Japan's top business lobby aims to create boom in "unicorn" firms

© Kyodo News

Japan's largest business lobby has crafted an ambitious proposal to increase the number of so-called "unicorn companies," or unlisted startups valued at more than $1 billion, 10-fold over five years as it tries to spur innovation and in turn the country's slow-growing economy.

The Japan Business Federation, also known as Keidanren, aims to increase the number of such firms from about 10 to around 100 while at the same time seeking to expand the number of start-ups by a factor of 10 to about 100,000.

Speaking at a recent press conference, Tomoko Namba, the business lobby's vice chair and founder of online service provider DeNA Co., underscored the importance of fostering start-ups in stimulating the economy.

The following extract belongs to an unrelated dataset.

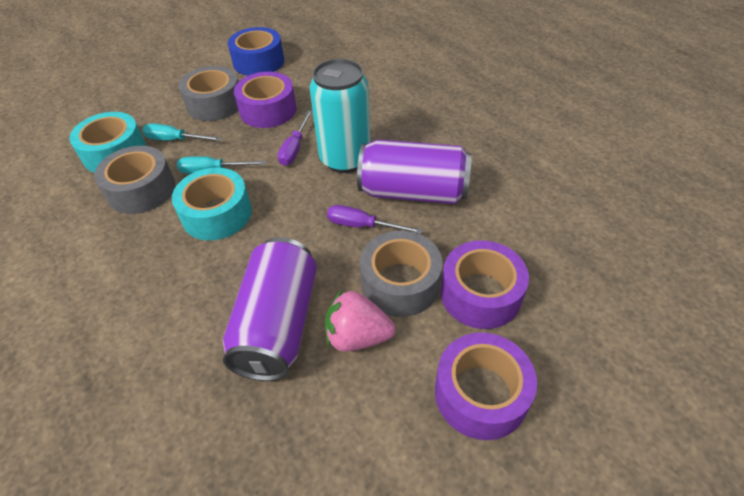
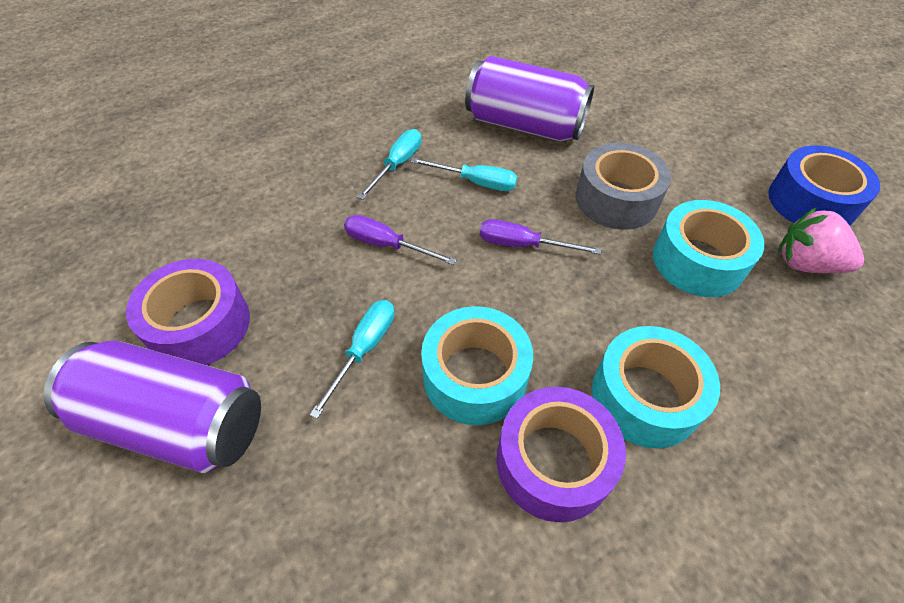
grey tape: 3 -> 1
purple tape: 3 -> 2
turquoise can: 1 -> 0
turquoise screwdriver: 2 -> 3
turquoise tape: 2 -> 3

"The setting of a five-year goal reflects our determination," she said.

The proposal is trying to address the long-time dominance in Japan of large, slow-moving corporations that prospered during a period of high economic growth decades ago. It is hoped the shift will cause companies that promote digital innovation and entrepreneurship to prosper.

Japan hopes to foster innovative companies like U.S. tech giants Amazon.com Inc. and Facebook Inc., the latter now called Meta Platforms Inc., which grew from startups to companies that drive the U.S. economy.

Among a small number of unicorn companies in Japan are artificial intelligence start-up Preferred Networks Inc. and news app developer SmartNews Inc.

To help achieve the ambitious goal, the business lobby proposes making the growth of such firms one of the country's top priorities and launching a government agency that specializes in supporting start-ups.

It also emphasizes the importance of building an ecosystem in which companies have access to sufficient funding and human resources both at home and abroad.

"We don't have time to pause and think anymore," the business lobby said in a report. "Unless we do not execute every single measure in the proposal at one stroke, we may not get another chance to catch up."